Updating features in a feature layer¶
As content publishers, you may be required to keep certain web layers up to date. As new data arrives, you may have to append new features, update existing features etc. There are a couple of different options to accomplish this:
- Method 1: editing individual features as updated datasets are available
- Method 2: overwriting feature layers altogether with updated datasets
Depending on the number of features that are updated, your workflow requirements, you may adopt either or both kinds of update mechanisms.
In this sample, we explore the first method:
Method 1
- Updating feature layer by editing individual features
For Method 2, refer to the sample titled Overwriting feature layers
Note: To run this sample, you need the pandas
library in your conda environment. If you don't have the library, install it by running the following command from cmd.exe or your shell
conda install pandas
# Connect to the GIS
from arcgis.gis import GIS
from arcgis import features
import pandas as pd
#Access the portal using "amazing_arcgis_123" as password for the given Username.
gis = GIS("https://pythonapi.playground.esri.com/portal", "arcgis_python")
Updating feature layer by editing individual features¶
Let us consider a scenario where we need to update a feature layer containing the capital cities of the US. We have 3 csv datasets simulating an update workflow as described below:
- capitals_1.csv -- contains the initial, incomplete dataset
- capitals_2.csv -- contains additional points and updates to existing points, building on top of capitals_1.csv
- capitals_annex.csv -- an alternate table containing additional attribute information
Our goal is to update the feature layer with each of these datasets doing the necessary edit operations.
Publish the cities feature layer using the initial dataset¶
# read the initial csv
csv1 = 'data/updating_gis_content/capitals_1.csv'
cities_df_1 = pd.read_csv(csv1)
cities_df_1.head()
# print the number of records in this csv
cities_df_1.shape
As you can see, this dataset only contains 19 rows or 19 capital cities. It is not the complete dataset.
Let's add this csv
as a portal item. Adding the item creates a CSV item and uploads the original file to the portal, establishing a link between the item and the original file name. Therefore, we need a unique name for the file to guarantee it does not collide with any file of the same name that may have been uploaded by the same user. We'll use standard library modules to copy the file and give it a new name so we can add it to the portal
import os
import datetime as dt
import shutil
# assign variables to locations on the file system
cwd = os.path.abspath(os.getcwd())
data_pth = os.path.join(cwd, r'data/updating_gis_content/')
# create a unique timestamp string to append to the file name
now_ts = str(int(dt.datetime.now().timestamp()))

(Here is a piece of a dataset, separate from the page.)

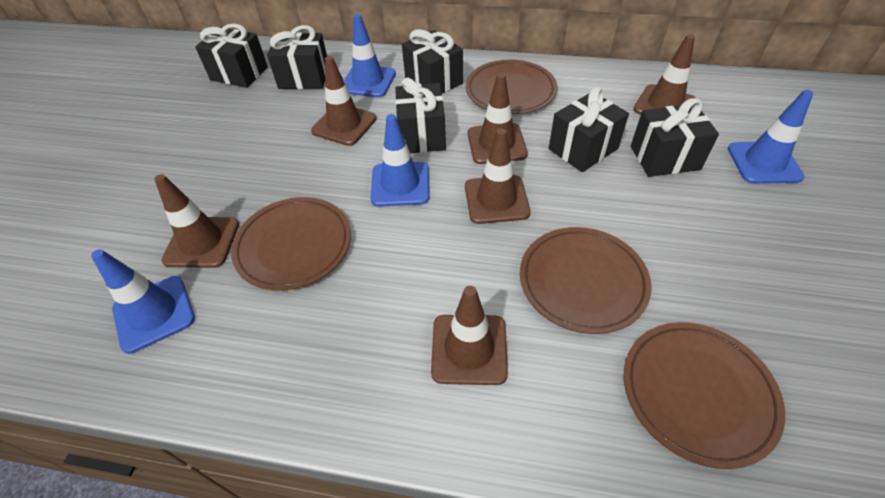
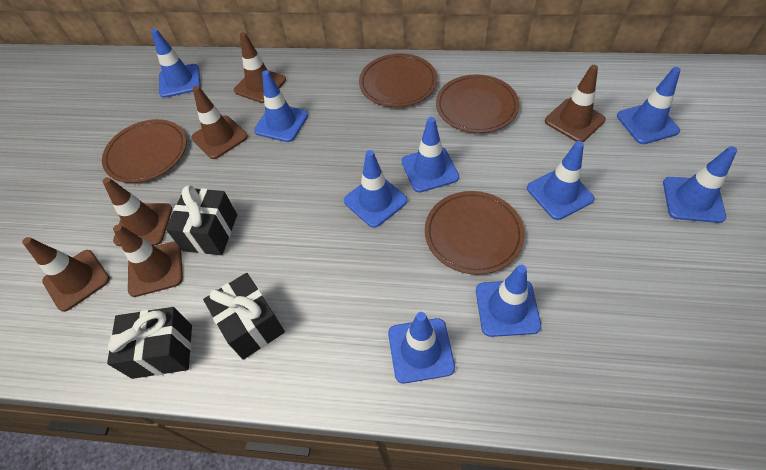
black gift: 6 -> 3
blue traffic cone: 4 -> 9

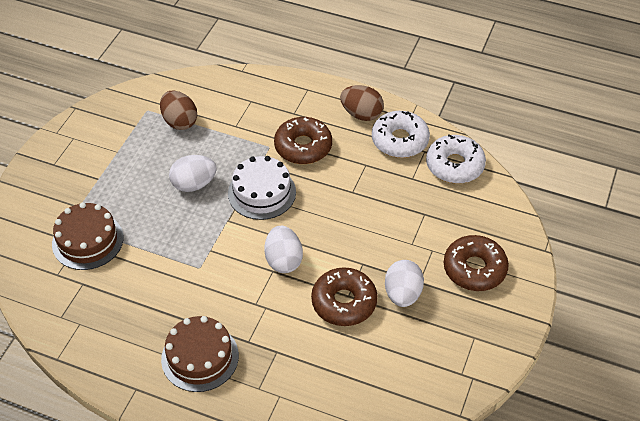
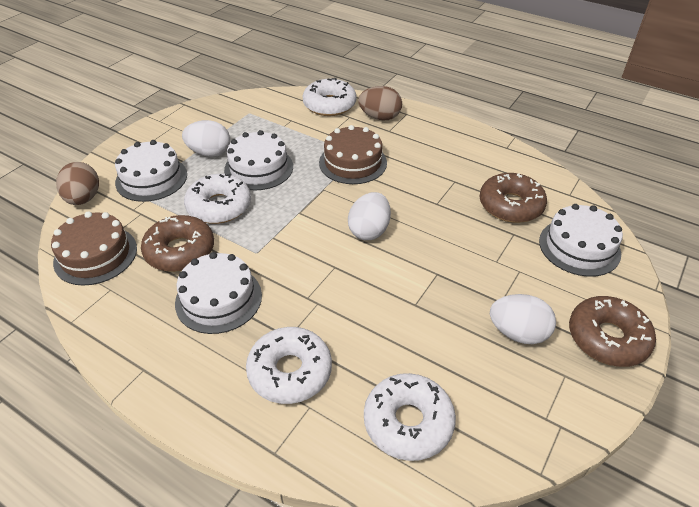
white cake: 1 -> 4
white donut: 2 -> 4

# copy the file, appending the unique string and assign it to a variable
my_csv = shutil.copyfile(os.path.abspath(csv1),
os.path.join(data_pth, 'capitals_1_' + now_ts + '.csv'))
my_csv
# add the initial csv file and publish that as a web layer
item_prop = {'title':'USA Capitals spreadsheet ' + now_ts}
csv_item = gis.content.add(item_properties=item_prop, data=my_csv)
csv_item
This spreadsheet has co-ordinates as latitude
and longitude
columns which will be used for geometries during publishing.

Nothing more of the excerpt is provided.